The Cataluna was one of the vessels of the Princesa de Asturias class of cruisers. These vessels were almost the same as the Infanta Maria Teresa class of vessel. The builder of the Cataluna was Cartagena. She was launched on 24 September 1900 but the vessel was not completed until 1903. She had two sister ships, Princesa de Asturias and Cardenal Cisneros. The Cataluna managed a top speed of around 20 knots and had a complement of 542. Armament was 2 x 9.4-inch/40 calibre guns in single gun turrets fore and aft; 8 x 5.5-inch/35 calibre guns; 8 x 6-pdr; 10 x 1-pdr; and 5 torpedo tubes.
The model itself measures 36.5mm length with a width of 6.5mm. This scales out to 109.5 metres long by 19.5 metres wide and compares to the actual vessel length of 364’1” or 110.97 metres overall (347’9” or 106.03 metres pp); and actual width of 61′ or 18.59 metres. In my opinion, the lines of the model capture the original vessel well.
To complete this vessel, I added two masts from 20 thou brass wire (around 0.5mm). Painting was performed on the vessel after undercoating the model in black. The colours used were Games Workshop Chaos Black (hull), Skull White (upper works), Bleached Bone (decks) and Vallejo paints #953 Flat Yellow for funnels and masts. The decks and upper works painting was achieved by continues heavy dry brushing (almost wet brushing). The technique involves repeated applications of a thin amount of colour over an area (rather than a single coat and trying for a high degree of opaqueness, here I am repeatedly brushing colour, waiting for it to dry and then brushing again). A light spray of matt varnish completed the model (and for wargaming in Thomo’s Hole, it will be based on a separate base).

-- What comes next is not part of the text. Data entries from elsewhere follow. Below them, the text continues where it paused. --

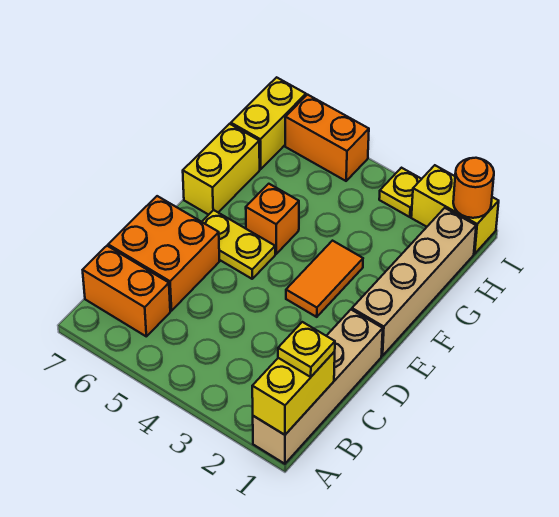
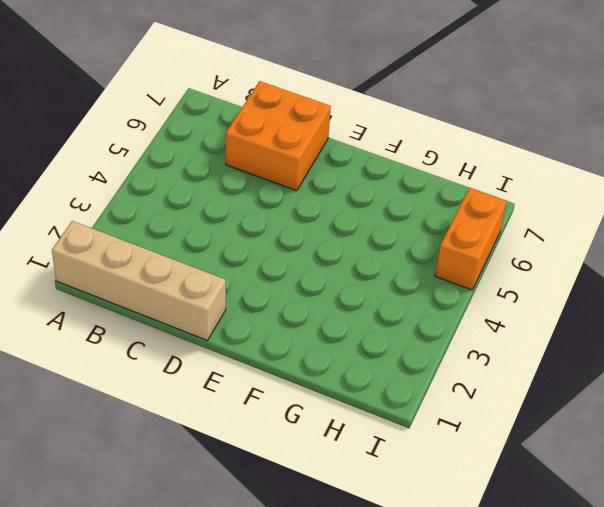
none -> orange brick B6:B7 level 1
none -> tan brick E1:H1 level 1
none -> orange tile E3:F3 level 1

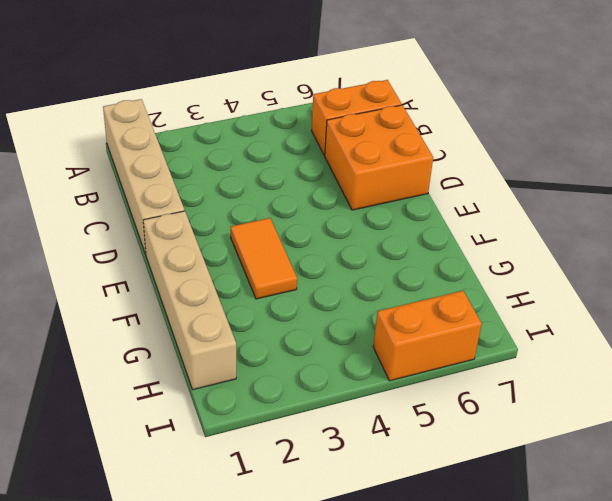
none -> yellow plate E5:E6 level 1
none -> orange brick F5 level 1
none -> yellow brick F7:G7 level 1

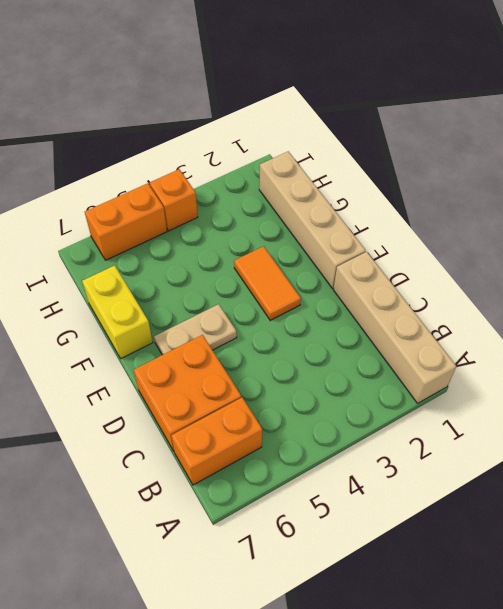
tan plate E5:E6 level 1 -> yellow plate E5:E6 level 1
orange brick I4 level 1 -> orange brick F5 level 1
none -> yellow brick H7:I7 level 1
none -> yellow brick I1:I2 level 1
none -> yellow plate I3 level 1

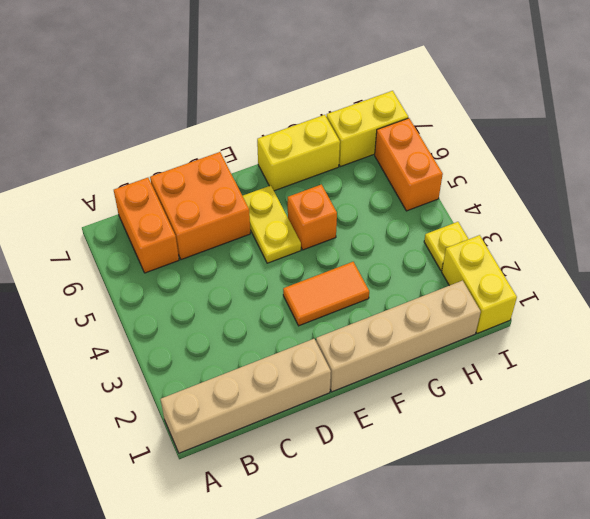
none -> yellow brick A1:B1 level 2
none -> orange round brick I1 level 2
none -> yellow plate B1 level 3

A recommended model and if you have an interest in the Spanish American War, then check out the other vessels from WTJ (and tell Jim that Thomo sent you).
The Poltava was one of three ships in the Petropavlovsk class of vessels. Her sister ships were Petropavlovsk and Sevastopol. All three ships were members of the Russian First Pacific Squadron and were present at Port Arthur when hostilities with the Japanese started.

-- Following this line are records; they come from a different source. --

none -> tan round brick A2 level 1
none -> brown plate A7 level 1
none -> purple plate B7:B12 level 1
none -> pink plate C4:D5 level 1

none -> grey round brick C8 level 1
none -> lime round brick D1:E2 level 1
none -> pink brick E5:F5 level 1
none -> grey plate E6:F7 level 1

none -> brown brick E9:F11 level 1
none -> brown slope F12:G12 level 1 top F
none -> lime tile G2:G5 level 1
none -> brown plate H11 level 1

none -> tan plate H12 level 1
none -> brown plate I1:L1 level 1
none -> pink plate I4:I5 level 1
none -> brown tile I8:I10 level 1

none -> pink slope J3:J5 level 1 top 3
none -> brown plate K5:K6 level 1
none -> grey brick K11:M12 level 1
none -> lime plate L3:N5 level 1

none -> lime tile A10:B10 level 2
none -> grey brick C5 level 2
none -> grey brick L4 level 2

The vessels armament was 4 x 12-inch/40 calibre guns in two turrets of two guns each (fore and aft); 12 x 6-inch/45 calibre guns (4 x 2-gun mountings, 4 x 1-gun); 12 x 3-pdr; 28 x 1-pdr; and 6 x 18-inch torpedo tubes (two above water and four submerged). They also carried 60 mines.
The Petropavlovsk was blown up by an explosion of her magazines after striking a mine on 13 April 1904.

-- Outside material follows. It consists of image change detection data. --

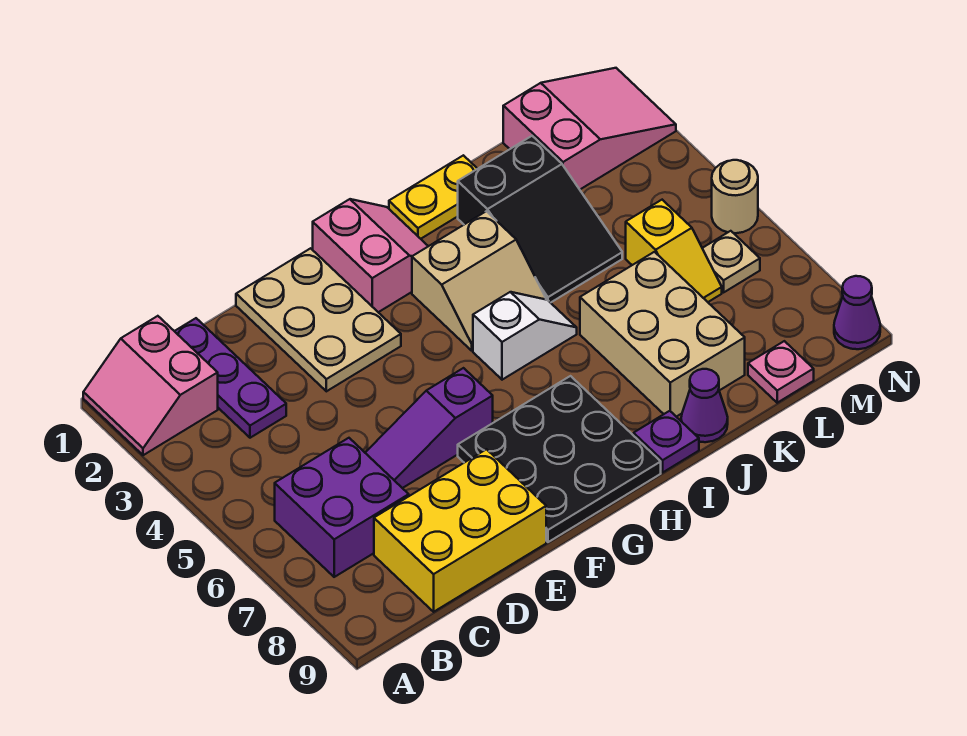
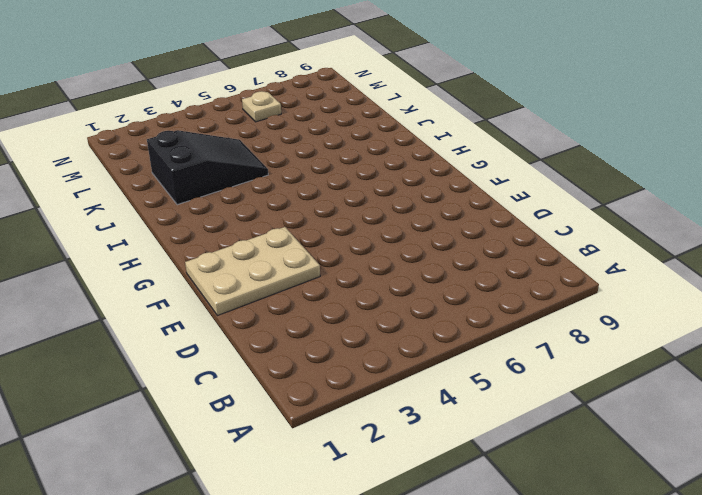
none -> pink slope A1:B2 level 1 top B
none -> purple brick B6:C7 level 1
none -> purple plate C1:C3 level 1

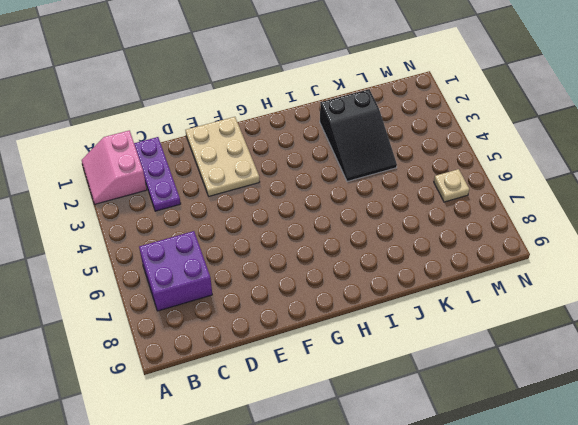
none -> yellow brick C8:E9 level 1
none -> purple slope D6:F6 level 1 top F
none -> black plate F7:H9 level 1

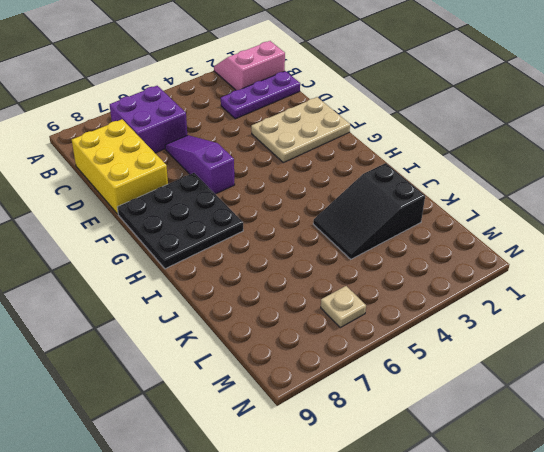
none -> pink slope G1:H2 level 1 top G
none -> tan slope H3:I4 level 1 top 3
none -> white slope H5:I5 level 1 top H

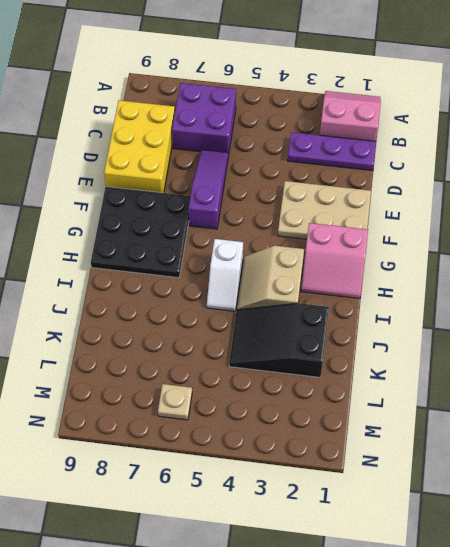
none -> yellow plate I1:J1 level 1
none -> purple plate I9 level 1
none -> tan brick J6:K8 level 1

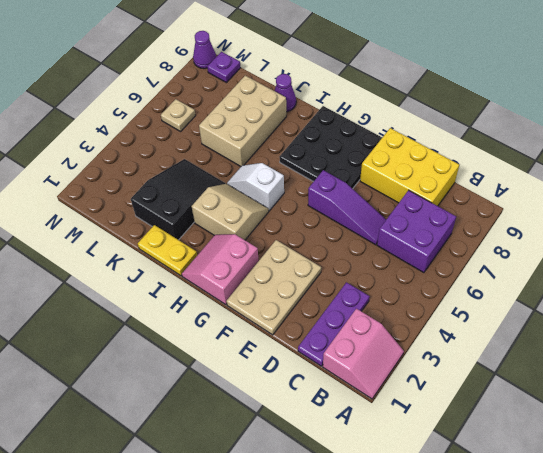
purple plate M9 level 1 -> purple plate I9 level 1
none -> pink slope L1:N2 level 1 top L
none -> yellow slope L5:L6 level 1 top 5
none -> pink plate L9 level 1

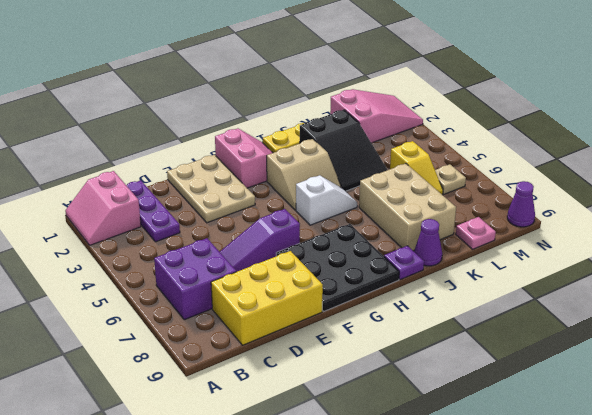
none -> tan round brick N5 level 1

Poltava was present at the Battle of the Yellow Sea on 10 August 1904 where she was hit by 14 12-inch to 8-inch shells. She was later hit by 6 11-inch howitzer shells during the Siege of Port Arthur, one causing a serious magazine fire. After the surrender of Port Arthur the Poltava was raised by the Japanese and served as the Tango until 1916 when she was sold to the Russians, renamed Tchesna and stationed in the White Sea.
The Sevastopol was mined on 23 June 1904 and again on 23 August but not seriously damaged. She took the same number of hits as the Poltava at the Battle of the Yellow Sea and suffered 5 11-inch howitzer hits at Port Arthur, causing her to be moved from the harbour to the roads outside the port. At the surrender of Port Arthur to the Japanese she was towed out to deep water and scuttled.
The model itself measures 36mm length with a width of 7mm. This scales out to 108 metres long by 21 metres wide and compares to the actual vessel length of 369′ or 112.47 metres; and actual width of 70′ or 21.34 metres. The model is sweet in appearance however, capturing the “stubby” appearance of these ships.
To complete this vessel, I added a single mast from 20 thou brass wire (around 0.5mm) to the height of the funnels. Painting was performed on the vessel after undercoating the model in black. The colours used were Games Workshop Skull White (hull and upper works), Bleached Bone (decks) and Vallejo paints #953 Flat Yellow for funnels and masts. GW Chaos Black was used for the top of the funnels. A light spray of matt varnish completed the model.
If modelling the Sevastopol then note that the Sevastopol has shorter funnels than the other two vessels and these should therefore be trimmed back a little.
All in all, as with the Kearsarge and the Shikishima reviewed on Thomo’s Hole already, both these models are truly excellent and I can recommend them to any naval gamer interested in this period. Note also that apart from WTJ producing Russian, Japanese, Spanish and American vessels from these times, they are also producing vessels from European navies. Also, if you check the link for purchasing the vessels, Jim explains how he does his masts there. I need to say that I use a vertical mast only – Jim adds cross-spars as well to his display models.